Friday the therapist had me walk around the gym three times, the third time with a cane in hand. He always kept one or two hands on my back, gripping the belt around my chest. My slowest pace was with the cane !? His explanation was the cane was something extra for my brain to have to think about. What a complicated piece of wiring it is under our skulls. I got tired then and get tired now remembering it.
On the second exercise he had me start by folding my hands together. I thought we were going to pray. I did pray, but that was not his purpose. More a way to keep my arms still, and me not grabbing anything for support while I bent my knees. Made me all the more sure I should pray.

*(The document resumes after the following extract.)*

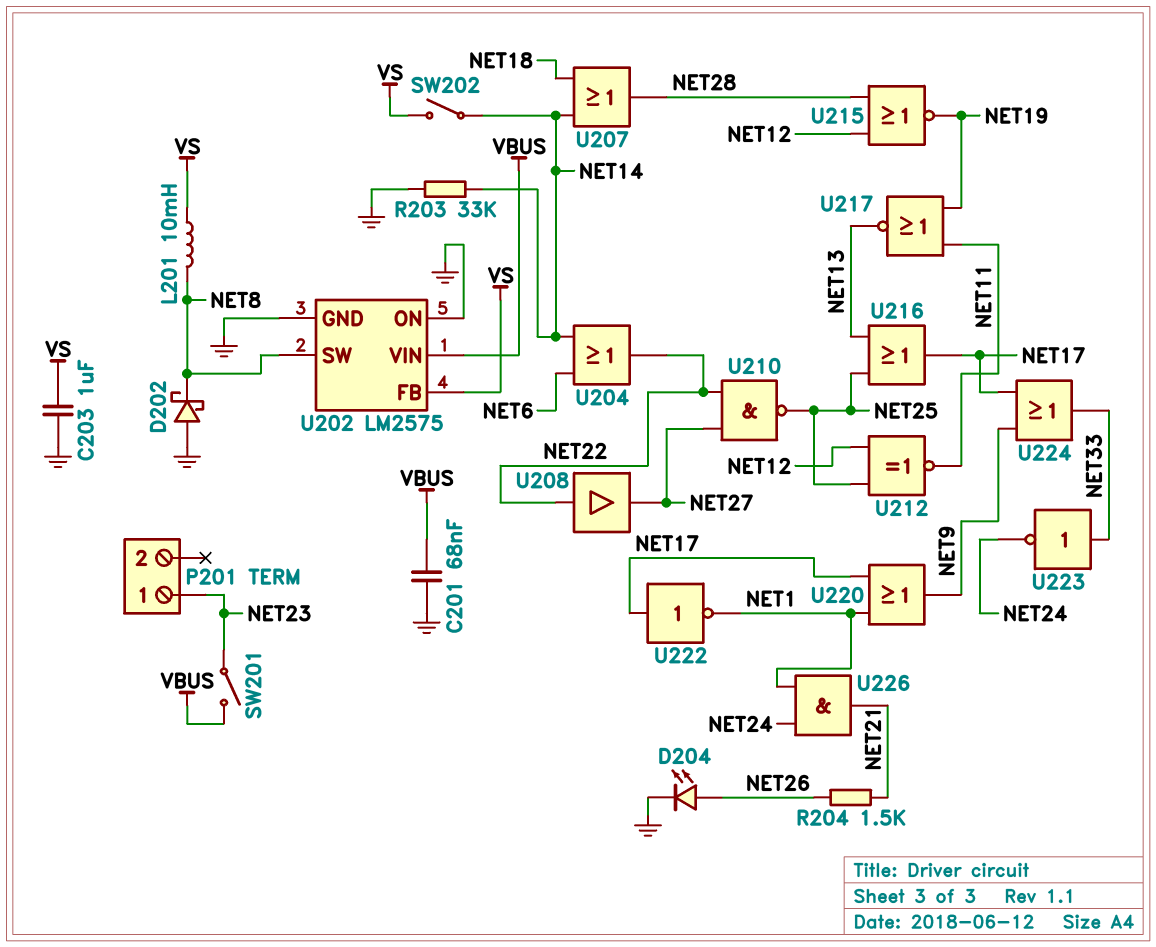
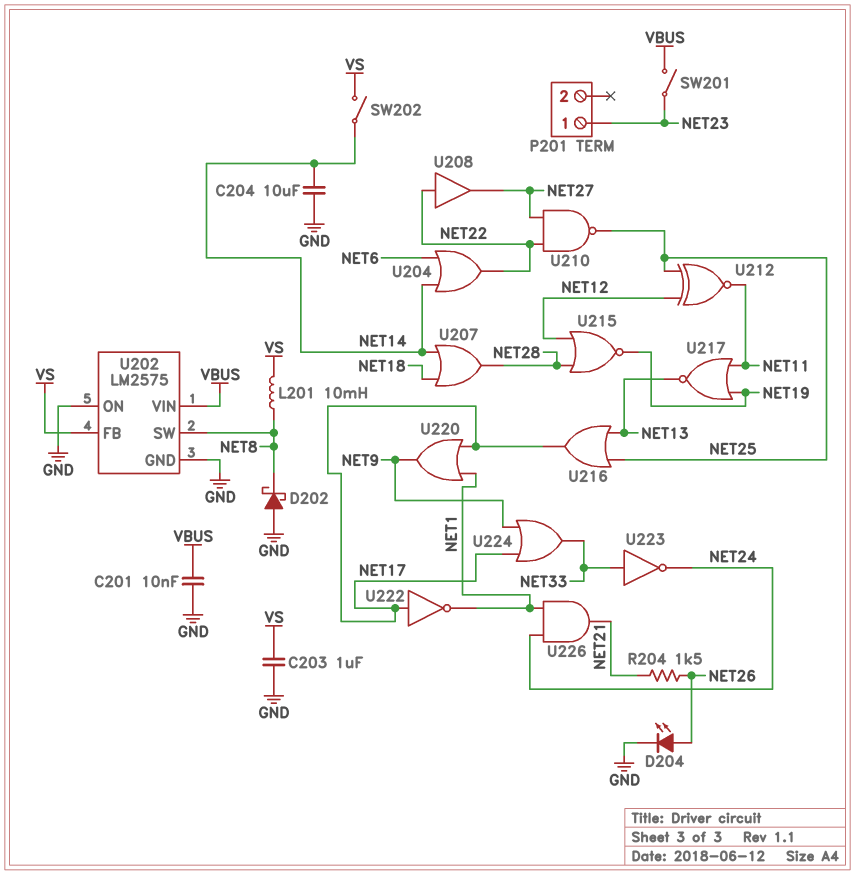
C201: 68nF (GND, VBUS) -> 10nF (GND, VBUS)
C204: none -> 10uF (GND, NET14)
R203: 33k (GND, NET14) -> none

Another therapist who had read my last blog where I talked about his tattoo came up and shook my hand. He had read it to his family. One of his supervisors wants to reprint it in the staff newsletter. Another opportunity to encourage people that God has brought to pass out of this horrific episode. The potter using his freedom to shape the clay as he wills.
The other day an author friend had sent a link to a review of one of her books. The reviewer said they read the book twice. First time for the story, second time for the enjoyment of my author friend’s writing. I cheered loudly for her! What a great compliment!
Then I got one of my own, from the editor of the daily devotional currently running a series I wrote for them nearly two years ago. The editor said the same thing. He had enjoyed reading the manuscript I submitted, and now he and his wife were enjoying reading it again as part of their daily devotional reading. Thank you, Lord, for that positive feedback.
Melanie writes a journal entry nearly every day at Facebook about our recovery track in life just now. Today a friend had posted a thanks to her, saying they looked forward to reading the latest every day from Melanie. Melanie told me of the long-time health issues this friend has endured. We shook our heads again at the realization that God is able to use us while we still feel tangled up in this… unfinished episode.
Incidentally, I felt slapped in the face again reading the devotional prayer I wrote two years ago that showed up today:
Lord, help me to become an instrument for your purposes, not my own.
Time to fold my hands and bend my knees some more.